Monday, May 16, 2011

What kind of money should tourists and longer-term residents bring with them to Cape Verde?

One of the questions most often asked by visitors to Cape Verde, based on some of the activity on the travel websites, pertains to foreign exchange. This posting will help you to plan ahead with respect to your monetary instruments.

The official cash currency of Cape Verde is the Cape Verdean Escudo (CVE). The value of the escudo is pegged at a permanently fixed exchange rate to the Euro:

€1 = 110.265 ECV.

Because the escudo is pegged to the euro at a permanently fixed rate, euro cash is accepted everywhere in Cape Verde. Since you can't buy escudos outside Cape Verde, be sure to bring euros. You will receive in exchange, 100 CVE for each euro. So there is a cost to using euros. You could always go to the bank to exchange euros but you will have to pay a fee at the bank as well as wait in long lines to be served.

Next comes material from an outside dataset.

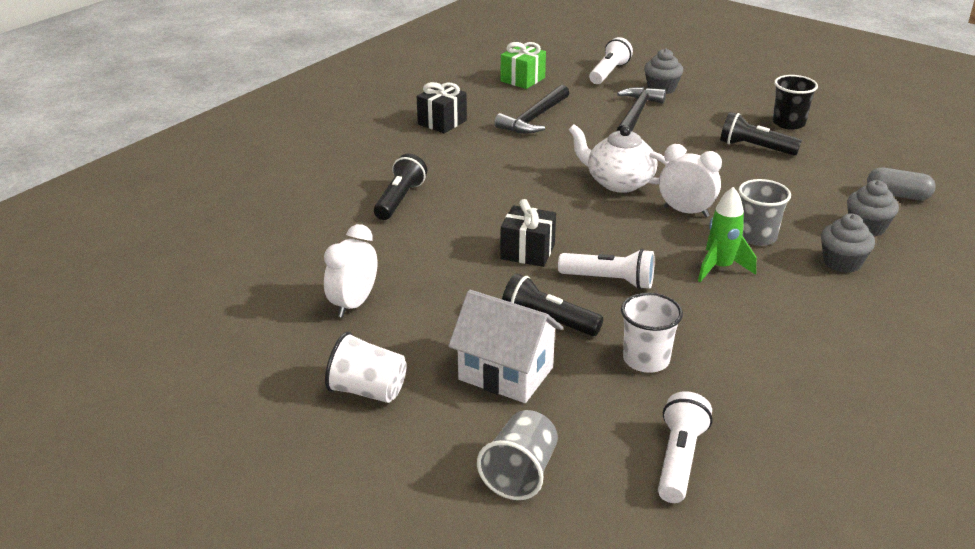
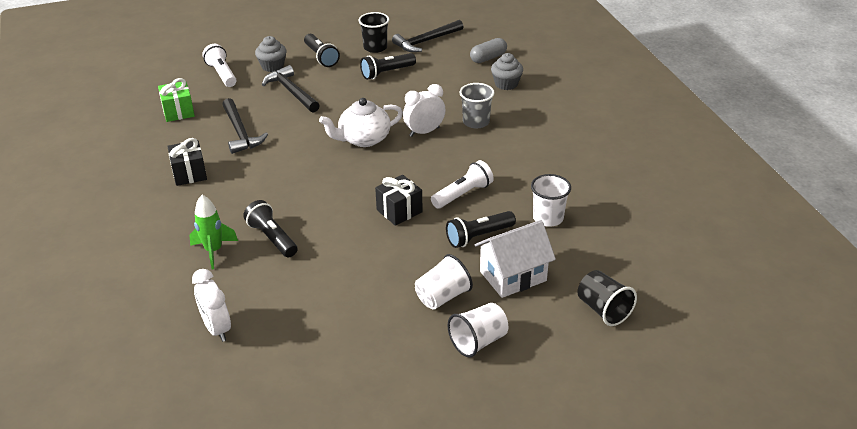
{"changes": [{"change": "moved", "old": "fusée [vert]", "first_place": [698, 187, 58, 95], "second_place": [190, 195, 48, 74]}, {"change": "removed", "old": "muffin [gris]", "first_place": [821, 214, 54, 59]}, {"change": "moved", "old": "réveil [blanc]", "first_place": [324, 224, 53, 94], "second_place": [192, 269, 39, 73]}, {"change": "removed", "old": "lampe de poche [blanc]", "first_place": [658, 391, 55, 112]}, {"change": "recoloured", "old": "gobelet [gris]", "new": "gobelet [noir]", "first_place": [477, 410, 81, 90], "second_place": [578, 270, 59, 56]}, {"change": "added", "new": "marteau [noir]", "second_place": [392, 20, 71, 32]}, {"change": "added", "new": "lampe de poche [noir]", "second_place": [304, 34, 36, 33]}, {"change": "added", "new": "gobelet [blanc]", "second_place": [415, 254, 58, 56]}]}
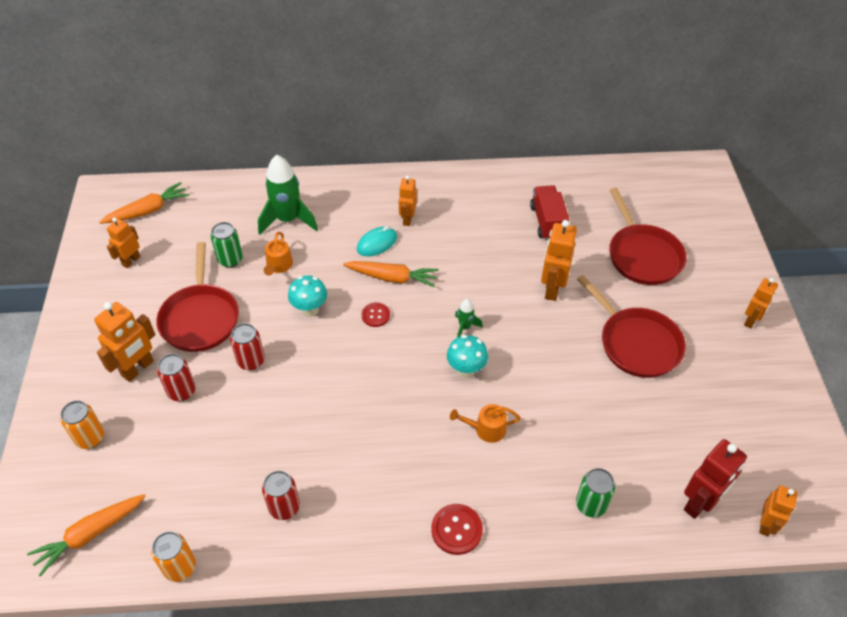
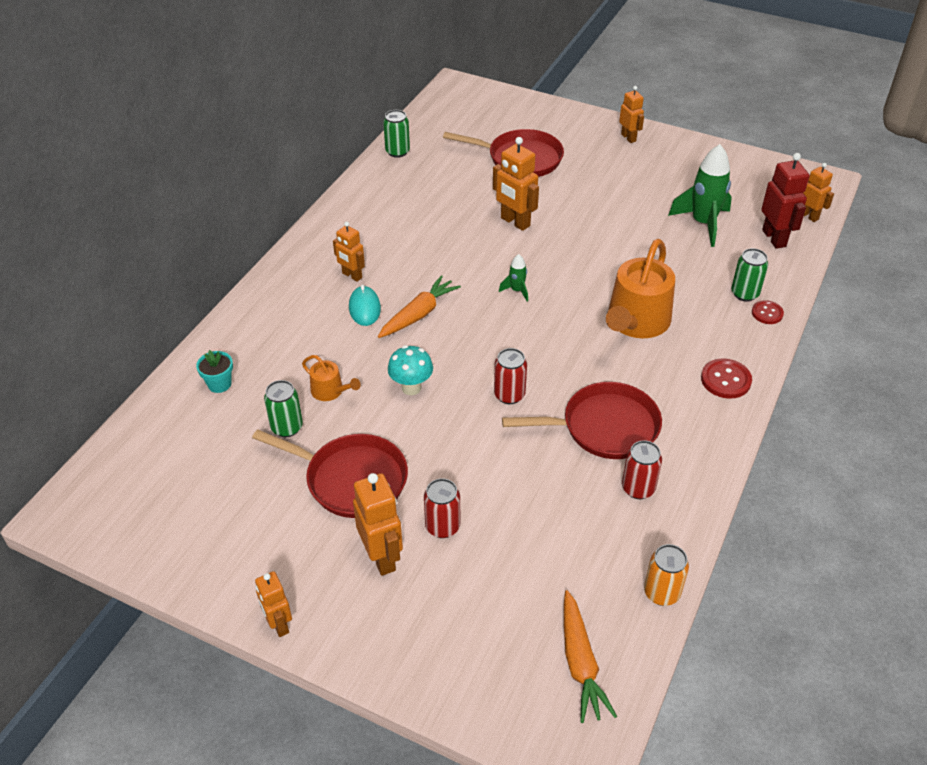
{"changes": [{"change": "moved", "old": "fusée [vert]", "first_place": [258, 155, 60, 80], "second_place": [668, 144, 64, 103]}, {"change": "removed", "old": "carotte [orange]", "first_place": [99, 182, 90, 42]}, {"change": "removed", "old": "camion [rouge]", "first_place": [530, 185, 39, 55]}, {"change": "moved", "old": "robot [orange]", "first_place": [107, 217, 34, 51], "second_place": [255, 571, 37, 66]}, {"change": "moved", "old": "poêle [rouge]", "first_place": [576, 275, 110, 103], "second_place": [502, 382, 160, 77]}, {"change": "moved", "old": "bouton [rouge]", "first_place": [361, 302, 29, 25], "second_place": [752, 300, 32, 24]}, {"change": "moved", "old": "canette [rouge]", "first_place": [230, 323, 35, 48], "second_place": [494, 348, 33, 56]}, {"change": "removed", "old": "champignon [turquoise]", "first_place": [447, 335, 41, 43]}, {"change": "removed", "old": "canette [orange]", "first_place": [60, 400, 44, 49]}, {"change": "resized", "old": "arrosoir [orange]", "first_place": [450, 404, 71, 39], "second_place": [606, 239, 69, 99], "factor": 2.1}, {"change": "added", "new": "canette [vert]", "second_place": [383, 110, 27, 48]}, {"change": "added", "new": "pot de fleurs [turquoise]", "second_place": [196, 350, 37, 43]}]}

There is also a black market in currency exchange. You will find some of the "street bankers" near the market on the Plateau in Praia (Santiago). You'll get a slight better rate than the banks, but I would be very cautious because you may run the risk of getting counterfeit notes. For me, it's not worth the risk of getting a few extra pennies.

Other currencies are not readily accepted in local establishments. But if you have British pounds sterling, US dollars or Brazilian reas, they are readily exchanged at the banks.

The four primary banks found across the island are Banco Comercial do Atlantico (BCA), Caixa Economica, Banco Inter-Atlantico, and Banco Caboverdiano de Nogocios (BCN). There are a couple other banks, like Banco Africano do Investimentos (BAI), but you won't find branches everywhere. In any event, when you walk into a bank branch office, you're likely to be presented with the same picture. Long lines and frustrating wait times. So, don't worry, be happy! Pick a number.

Actually, the best time to visit a bank branch is during the lunch hours from 12-3. Avoid Mondays and Fridays. The place will be jam-packed with customers. Banks are not open for business on the weekends.

Most bank branches have ATM machines. However, try to get to an ATM before Friday. Very often ATMs run out of cash over the weekend. Also, not all banks cards will work in these ATMs. Credit cards with chips inside won't work. Also, the ATM network here seems to accept only 4 digit PIN. So if your PIN is longer, you may be out of luck.

Most major credit cards are accepted at most major hotels and car rental agencies ... but "major" chains are scarce on the islands. And credit cards are not widely accepted at most local stores and restaurants in Cape Verde.

One thing you should be careful of with the use of credit cards is that many major European and American banks may put a hold on your credit card account if you use the card outside of your home country without informing the bank. They do this to protect you from potential fraud. So before travelling, let your bank know that you'll be in Cape Verde and over what period.

Of course, if you're planning to live in Cape Verde for any extended period, it may make a lot of sense for you to open a bank account with one of the local banks and get an ATM card. Wire transfer capabilities often come in handy. Set this up via your foreign banks online banking system. Or if no online capabilities exist at your bank, set up the capability at your local bank in your home country before you leave for Cape Verde.